Is there an alternative solution for writing code that interacts with the compiler? I would say that proc macros are close, but they cannot interact with the compiler without modifying existing source code. I am looking for a way to plug into the compiler and inject changes at compile time.
So writing plugins which access the full rustc API are not supported? Are compiler drivers equally powerful, or are they limited regarding which components of the compiler they can access?
I see. Does rustc not have any built-in capability to modify partially compiled programs?
In rustc-driver-example.rs, the callback function fn after_crate_root_parsing accepts a mutable rustc_ast::Crate. If I want to inject code changes at compile time, do you suppose it would be possible to add arbitrary changes to the crate with a callback like this? Unless this is a mutable copy of the parsed crate root rather than the genuine copy... I will have to look into it more, but what makes you say this?
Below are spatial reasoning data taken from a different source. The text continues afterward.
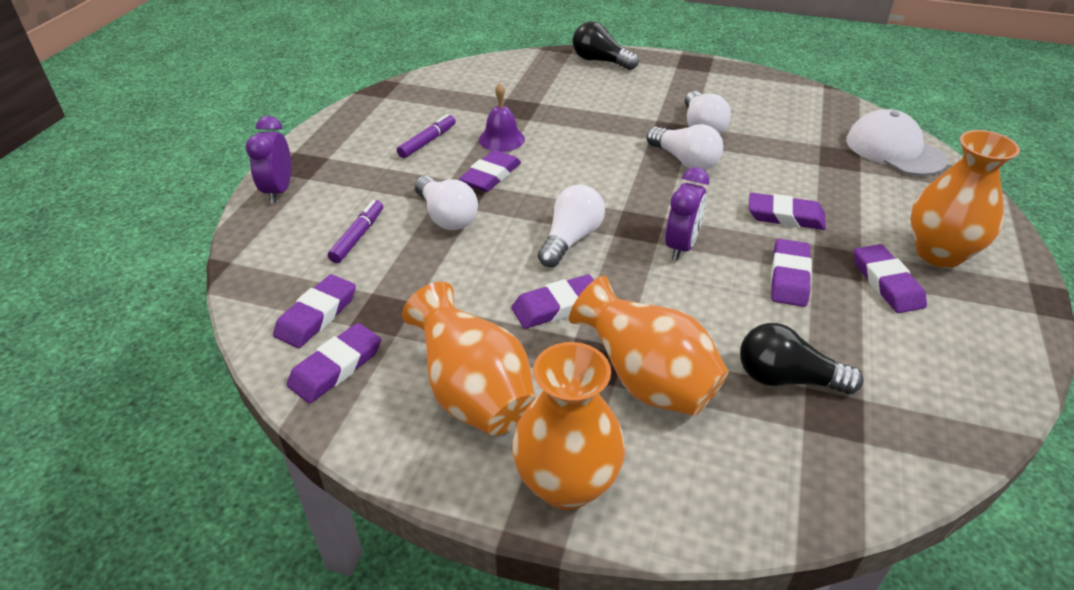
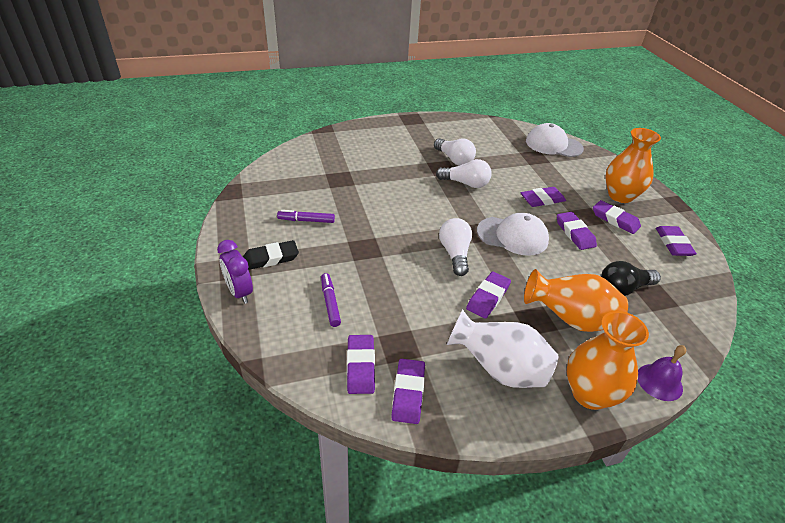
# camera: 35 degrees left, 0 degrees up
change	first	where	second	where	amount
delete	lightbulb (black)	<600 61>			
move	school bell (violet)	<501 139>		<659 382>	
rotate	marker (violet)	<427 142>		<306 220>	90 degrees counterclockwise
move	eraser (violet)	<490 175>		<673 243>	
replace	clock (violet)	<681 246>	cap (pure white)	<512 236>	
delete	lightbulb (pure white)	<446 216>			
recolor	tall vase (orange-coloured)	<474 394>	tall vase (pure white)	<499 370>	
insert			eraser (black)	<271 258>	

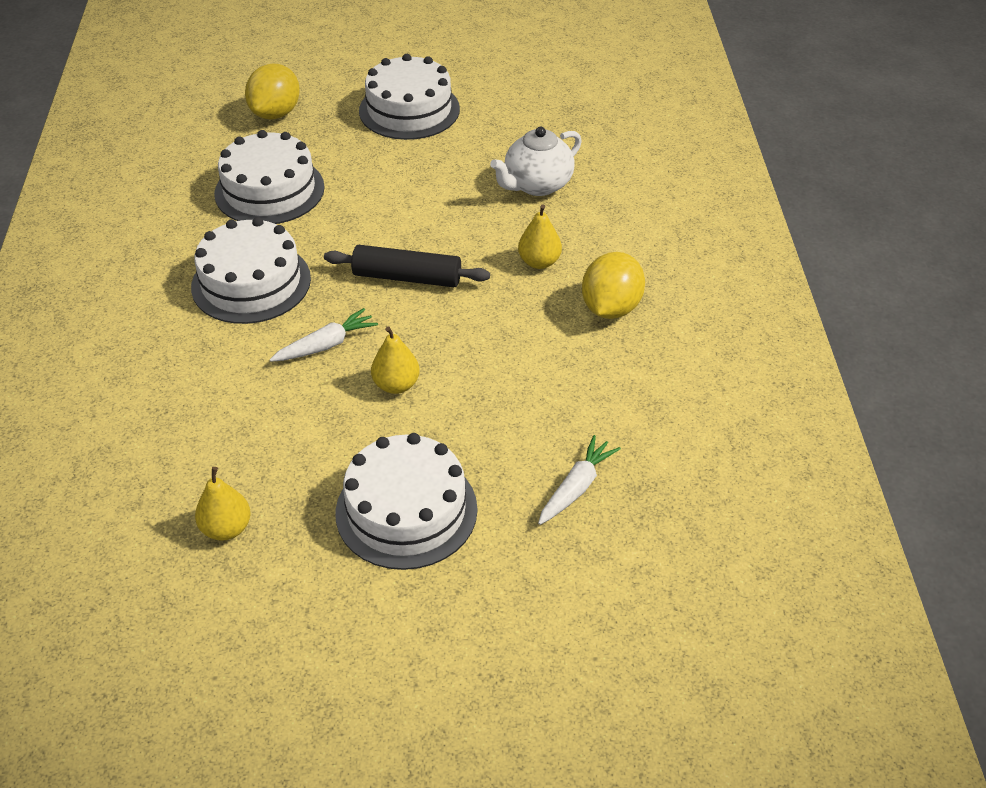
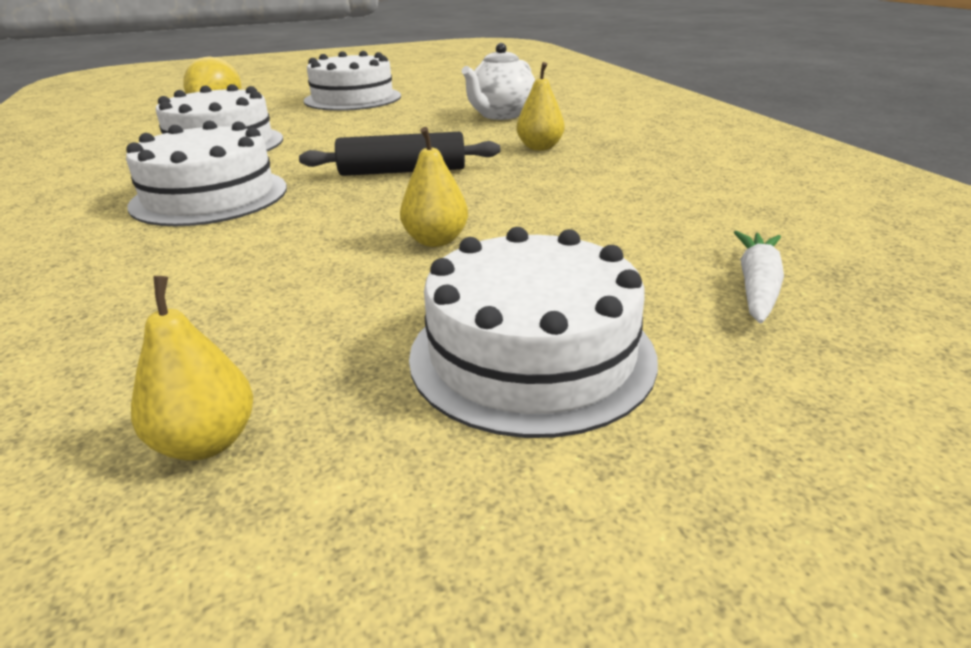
# camera: 15 degrees left, 15 degrees down
change	first	where	second	where	amount
delete	citrus fruit (yellow)	<610 308>			
delete	toy carrot (pure white)	<326 345>			

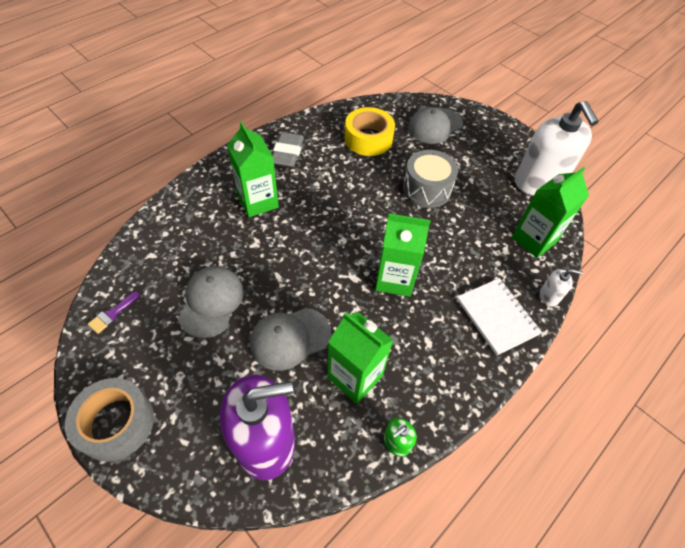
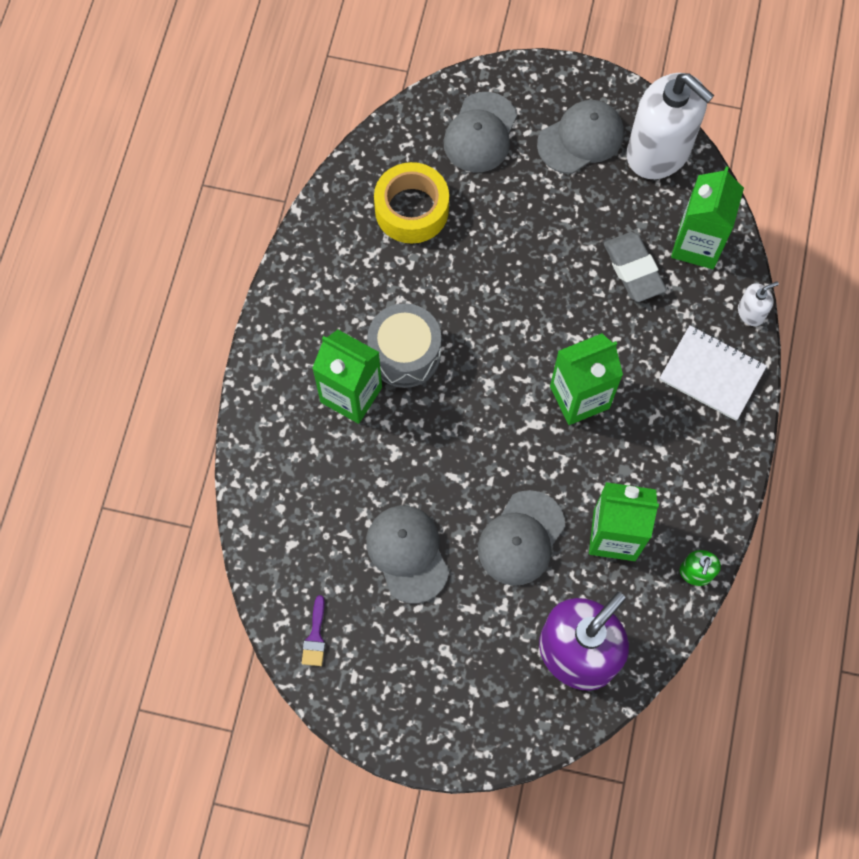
# camera: 30 degrees left, 15 degrees up
change	first	where	second	where	amount
move	eraser (grey)	<287 153>		<633 270>	
move	drum (grey)	<426 189>		<405 354>	
delete	tape (grey)	<116 423>			
insert			cap (grey)	<581 139>	

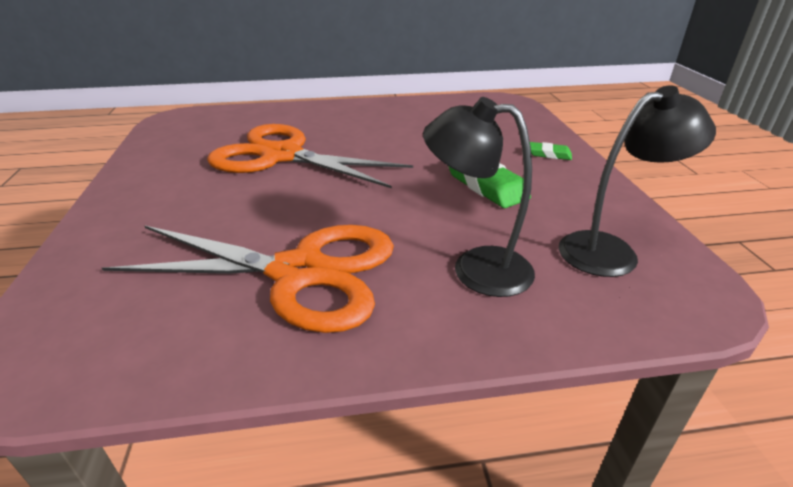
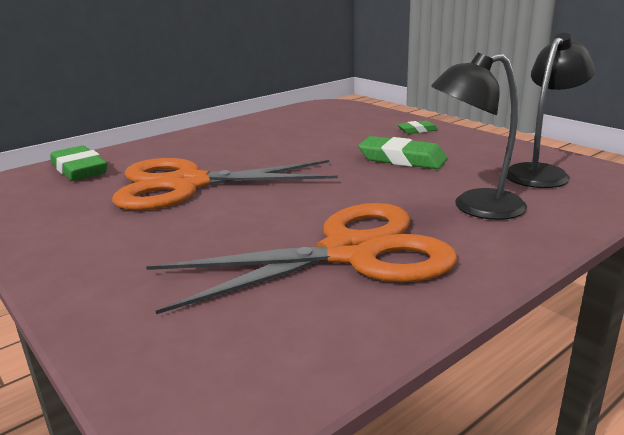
# camera: 30 degrees left, 10 degrees down
change	first	where	second	where	amount
insert			eraser (emerald)	<79 169>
I would generally expect that to not be a well-supported functionality — it might be possible intentionally or by accident, or it might not, depending on the change you wish to make. Discussions I’ve read about modifying programs — in particular, adding extra trait implementations — suggest that it is difficult to do late (though I imagine it might be simple enough if you do it immediately after parsing).
That was just a quick estimate of the difficulty of your task. It could be wrong. As I said, I have never written a rustc driver, so I don’t know how much they actually can do without modifying any rustc crates.